With this year focused on data science with Python, I have transitioned to using Pandas and Matplotlib to do most of my data analysis work, including this year’s data review. It’s not pixel perfect yet, but I’m quite content with the results. On the day-to-day and week-to-week, I use a combination of IFTTT, Google Sheets and Google Data Studio to power my personal data dashboards.

Practically-speaking, this change to Python Data Visualization translated into spending a good amount of my time on learning Python and writing code for data collection, data visualization and even some machine learning. this was my first time using Python in many years, and I’m really happy with the language and tools available. I shared my learnings and process across several speeches at PyCons around the region.

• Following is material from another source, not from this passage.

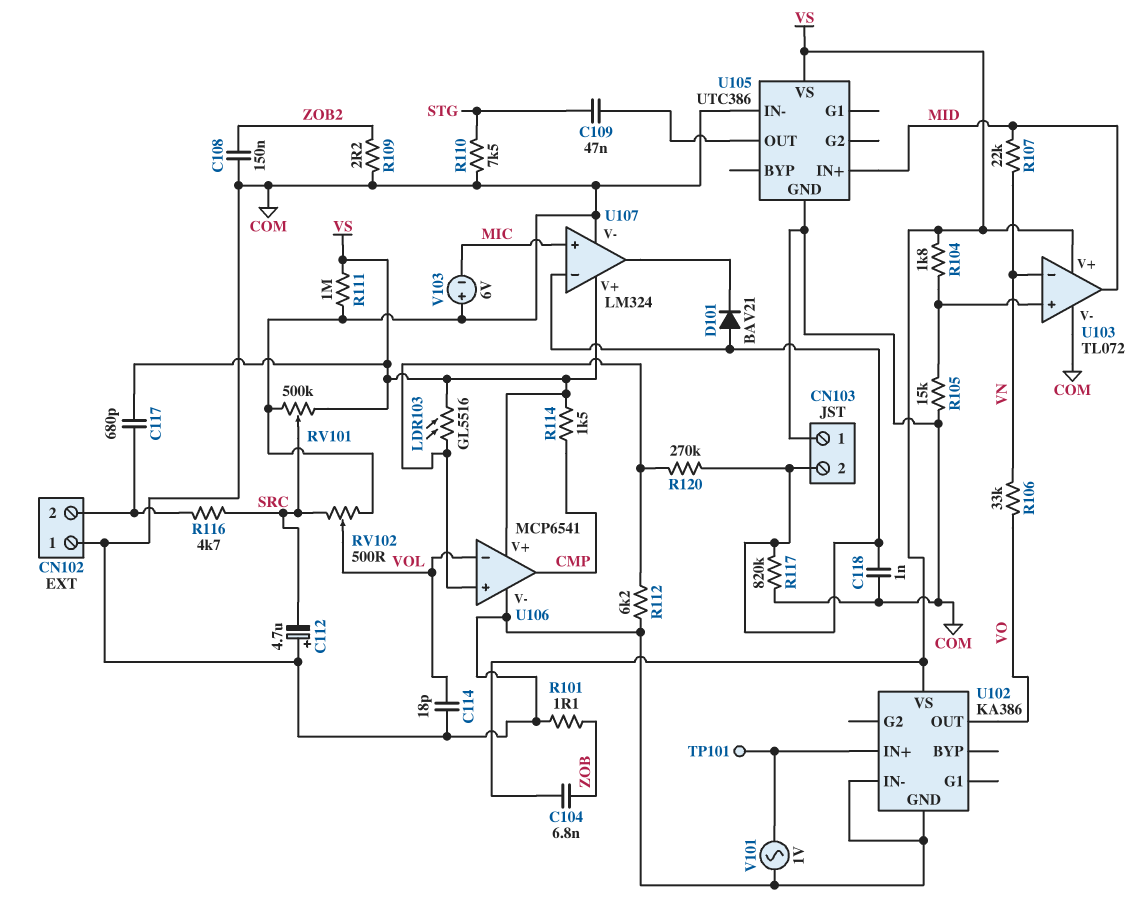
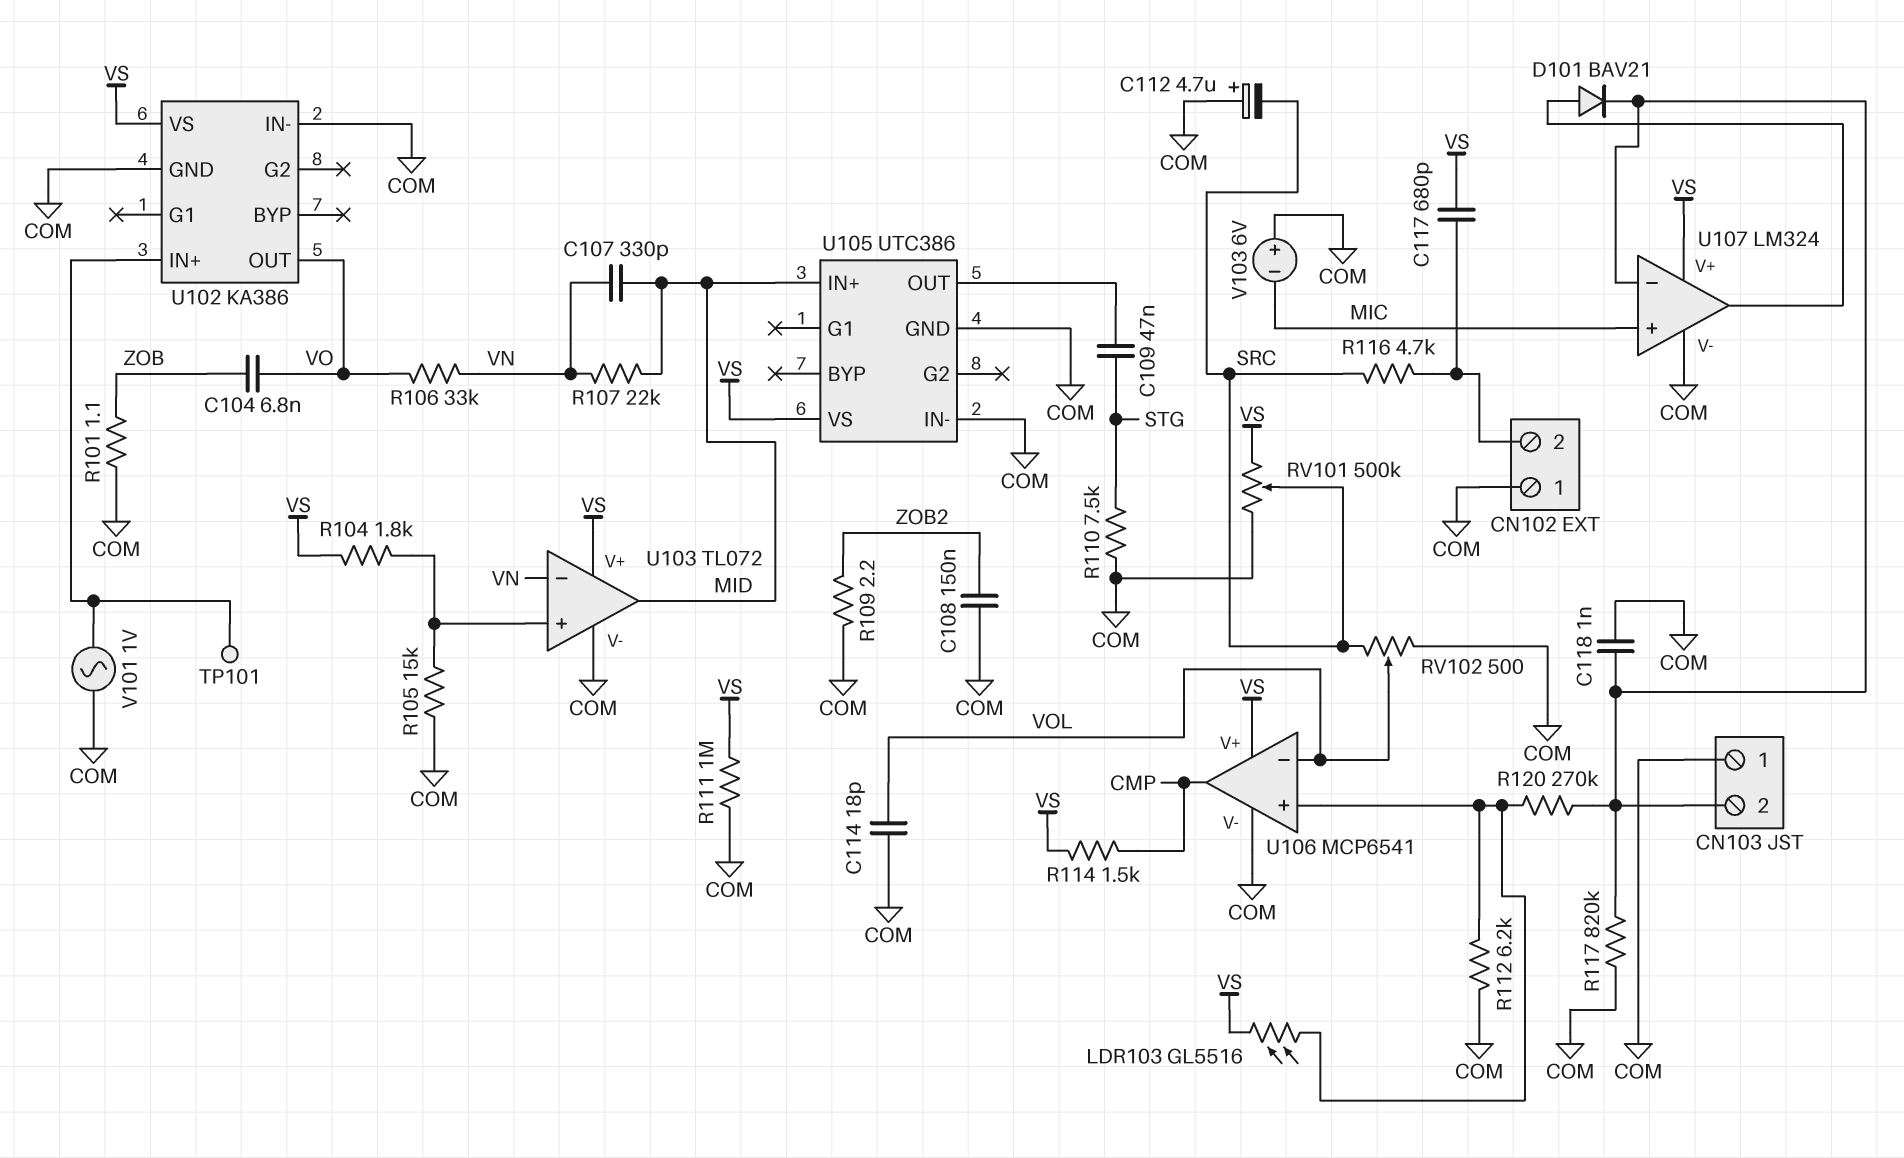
C104: 6.8nF (VS, ZOB) -> 6.8nF (VO, ZOB)
C107: none -> 330pF (MID, VN)
D101: diode BAV21 (A CN103/2, K U107/out) -> diode BAV21 (A U107/out, K CN103/2)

You can find the latest version at: How to Become a Data-Driven You: From Data Collection and Data Processing to Data Analysis and Data Visualization to Machine Learning and Deep Learning with Python.

Additionally, the underlying code has all been open sourced and is available on Github at QS Ledger. In fact, nearly everything in this post can be reproduced using your own data and that code. The only real work I did, besides the data analysis in code, was assembling the charts into a single image and adding a few styles with Photoshop.

To recap, in 2018, I tracked my steps, HR and sleep on the Apple Watch, runs with Strava, strength workouts with Fitbod app, photos taken with PhotoStats.io, books read with Goodreads, articles read with Pocket/Instapaper, tasks with Todoist, Heart Rate Variablity with HRV4Training, Podcast listening with PodcastTracker.com, project time with Toggl, and Computer Time with RescueTime. These are all the areas in which I have longitudinal data across the entire year.

Additionally, I have some periodic check-in data for blood pressure and weight, and I did a few other short tracking experiments, including glucose monitoring and a rather amusing poop tracking experiment.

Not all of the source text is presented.